The following are relevant snippets.

 

 

reg enc_reg;
reg [31:0] enc_real_fast_time;
reg [31:0] enc_real_fast_time_prev;
reg [31:0] enc_pulse_period;

always @ (posedge clk) begin
	enc_reg <= enc;
end

always @ (negedge enc_reg) begin
	enc_pulse_period <= (fast_now - enc_real_fast_time_prev) / (divider*2);
	enc_real_fast_time_prev <= enc_real_fast_time;
	enc_real_fast_time <= fast_now;
end

 

 

 
clk: A 50MHz output of a PLL block.
enc: The input from an encoder.  A synchronous approximately 20kHz.
fast_now: A 32-bit count of clk, incremented on negative edges.
divider: constant = 5.

This usually works and results in enc_pulse_period of 496 (give or take one or two).

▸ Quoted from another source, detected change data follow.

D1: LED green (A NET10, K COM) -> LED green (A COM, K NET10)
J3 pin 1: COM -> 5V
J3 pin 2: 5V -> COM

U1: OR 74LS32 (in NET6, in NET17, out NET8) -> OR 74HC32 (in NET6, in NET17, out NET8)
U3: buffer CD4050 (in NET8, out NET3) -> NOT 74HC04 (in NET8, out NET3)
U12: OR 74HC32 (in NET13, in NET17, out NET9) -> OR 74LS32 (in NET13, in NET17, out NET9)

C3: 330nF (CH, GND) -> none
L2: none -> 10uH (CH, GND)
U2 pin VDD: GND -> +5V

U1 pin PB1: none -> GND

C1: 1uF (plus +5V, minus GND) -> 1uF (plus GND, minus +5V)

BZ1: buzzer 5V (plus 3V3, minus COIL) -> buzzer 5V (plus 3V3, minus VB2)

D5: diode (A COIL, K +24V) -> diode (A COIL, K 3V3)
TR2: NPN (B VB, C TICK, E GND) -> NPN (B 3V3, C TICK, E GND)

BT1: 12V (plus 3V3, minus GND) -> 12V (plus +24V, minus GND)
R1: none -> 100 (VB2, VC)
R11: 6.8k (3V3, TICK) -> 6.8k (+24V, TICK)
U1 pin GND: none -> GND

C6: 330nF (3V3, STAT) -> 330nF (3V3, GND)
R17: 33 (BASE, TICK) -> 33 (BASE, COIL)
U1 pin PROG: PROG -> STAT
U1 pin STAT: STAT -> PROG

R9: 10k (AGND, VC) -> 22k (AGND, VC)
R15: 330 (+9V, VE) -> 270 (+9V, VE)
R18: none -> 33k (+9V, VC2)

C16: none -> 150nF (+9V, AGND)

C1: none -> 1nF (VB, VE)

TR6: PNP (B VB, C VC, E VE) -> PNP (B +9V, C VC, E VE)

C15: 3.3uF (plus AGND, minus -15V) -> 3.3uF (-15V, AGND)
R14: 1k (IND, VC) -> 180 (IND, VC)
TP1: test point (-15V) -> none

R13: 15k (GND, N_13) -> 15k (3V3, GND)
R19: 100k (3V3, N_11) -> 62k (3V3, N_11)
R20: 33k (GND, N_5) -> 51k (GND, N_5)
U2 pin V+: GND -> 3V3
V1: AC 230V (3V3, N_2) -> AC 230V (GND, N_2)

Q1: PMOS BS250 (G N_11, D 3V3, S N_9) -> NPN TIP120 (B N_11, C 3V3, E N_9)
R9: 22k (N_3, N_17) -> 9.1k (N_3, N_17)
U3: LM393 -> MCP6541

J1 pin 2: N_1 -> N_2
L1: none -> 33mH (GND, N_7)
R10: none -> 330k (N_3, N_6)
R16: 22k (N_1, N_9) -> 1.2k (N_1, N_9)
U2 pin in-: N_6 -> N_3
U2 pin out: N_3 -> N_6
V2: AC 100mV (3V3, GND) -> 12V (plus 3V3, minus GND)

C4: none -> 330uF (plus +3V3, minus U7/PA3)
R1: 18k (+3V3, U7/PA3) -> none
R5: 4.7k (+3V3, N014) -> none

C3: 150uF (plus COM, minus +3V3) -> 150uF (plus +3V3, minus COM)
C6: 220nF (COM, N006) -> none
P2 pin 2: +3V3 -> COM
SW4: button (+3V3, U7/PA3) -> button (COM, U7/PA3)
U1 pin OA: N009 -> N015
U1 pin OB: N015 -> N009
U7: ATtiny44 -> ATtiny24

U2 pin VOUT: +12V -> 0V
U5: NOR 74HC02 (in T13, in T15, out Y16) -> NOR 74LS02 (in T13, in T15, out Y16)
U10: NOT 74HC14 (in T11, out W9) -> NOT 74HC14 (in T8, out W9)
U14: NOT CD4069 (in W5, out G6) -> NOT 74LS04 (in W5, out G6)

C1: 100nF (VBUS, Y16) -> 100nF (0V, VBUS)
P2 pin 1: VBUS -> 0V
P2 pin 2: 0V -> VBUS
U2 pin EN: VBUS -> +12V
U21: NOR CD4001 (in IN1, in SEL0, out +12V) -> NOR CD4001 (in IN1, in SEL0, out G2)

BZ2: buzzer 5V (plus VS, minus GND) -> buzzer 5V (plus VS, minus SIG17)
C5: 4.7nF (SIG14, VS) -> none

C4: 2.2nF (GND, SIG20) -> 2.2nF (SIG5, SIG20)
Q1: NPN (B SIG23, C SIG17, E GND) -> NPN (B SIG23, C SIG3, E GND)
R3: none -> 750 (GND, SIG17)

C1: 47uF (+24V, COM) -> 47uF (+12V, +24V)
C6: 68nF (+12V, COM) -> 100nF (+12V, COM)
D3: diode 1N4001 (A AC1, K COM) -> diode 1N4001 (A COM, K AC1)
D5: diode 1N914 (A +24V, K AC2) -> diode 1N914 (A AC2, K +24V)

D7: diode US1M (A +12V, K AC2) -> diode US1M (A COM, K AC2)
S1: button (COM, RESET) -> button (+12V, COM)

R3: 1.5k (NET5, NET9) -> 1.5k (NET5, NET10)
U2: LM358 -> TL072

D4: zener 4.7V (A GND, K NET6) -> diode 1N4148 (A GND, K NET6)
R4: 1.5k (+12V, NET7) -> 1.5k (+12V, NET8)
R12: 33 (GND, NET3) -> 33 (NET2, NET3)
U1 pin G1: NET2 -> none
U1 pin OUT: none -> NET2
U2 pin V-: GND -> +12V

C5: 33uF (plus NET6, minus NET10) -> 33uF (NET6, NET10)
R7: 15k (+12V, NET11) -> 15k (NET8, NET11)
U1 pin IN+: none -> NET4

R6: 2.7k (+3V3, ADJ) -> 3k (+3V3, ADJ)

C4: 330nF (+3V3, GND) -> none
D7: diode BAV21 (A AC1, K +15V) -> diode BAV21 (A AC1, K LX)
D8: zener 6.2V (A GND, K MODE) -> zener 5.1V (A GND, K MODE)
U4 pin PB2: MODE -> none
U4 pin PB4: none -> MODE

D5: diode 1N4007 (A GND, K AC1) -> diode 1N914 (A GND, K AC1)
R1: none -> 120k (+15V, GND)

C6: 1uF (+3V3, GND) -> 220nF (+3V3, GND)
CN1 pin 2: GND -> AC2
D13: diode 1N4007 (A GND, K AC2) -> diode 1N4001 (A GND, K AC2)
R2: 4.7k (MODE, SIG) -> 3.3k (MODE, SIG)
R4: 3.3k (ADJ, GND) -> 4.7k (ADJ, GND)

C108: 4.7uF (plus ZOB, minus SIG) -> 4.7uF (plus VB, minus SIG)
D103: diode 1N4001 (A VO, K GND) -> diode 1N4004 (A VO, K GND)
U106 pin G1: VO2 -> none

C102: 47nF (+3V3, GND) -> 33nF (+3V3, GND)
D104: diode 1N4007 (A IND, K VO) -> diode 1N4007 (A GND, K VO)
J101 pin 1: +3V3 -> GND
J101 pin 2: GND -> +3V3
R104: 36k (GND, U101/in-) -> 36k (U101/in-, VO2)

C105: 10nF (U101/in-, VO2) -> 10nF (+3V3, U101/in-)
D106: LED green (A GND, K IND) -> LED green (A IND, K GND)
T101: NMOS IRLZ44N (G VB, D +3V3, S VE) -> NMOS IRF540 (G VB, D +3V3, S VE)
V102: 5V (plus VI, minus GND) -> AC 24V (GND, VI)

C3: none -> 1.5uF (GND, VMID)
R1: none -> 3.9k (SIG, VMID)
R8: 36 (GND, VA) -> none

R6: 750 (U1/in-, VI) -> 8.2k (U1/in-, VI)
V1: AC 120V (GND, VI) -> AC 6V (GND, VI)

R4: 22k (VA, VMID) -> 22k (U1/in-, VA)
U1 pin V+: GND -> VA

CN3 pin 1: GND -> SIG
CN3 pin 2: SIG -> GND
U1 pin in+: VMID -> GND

Every few seconds, the result is wrong, either in the order of 400 or very large.  It always (usually) occurs when fast_now is XXXX0000 at the time of the negedge enc_reg block.

My assumption is that the subtraction and division is occurring as the other values are changing and therefore gets incorrect bits in its calculation.  I have tried using blocking assignments but that makes no difference.

What am I doing wrong?
What is best practice for making the enc_pulse_period reliably correct?

This is an example of an error occurring.
enc_pulse_period.png
n.b. 8E800000h - 8E7F3C98h = 4968(d) -> 496 expected.  [divider = 5]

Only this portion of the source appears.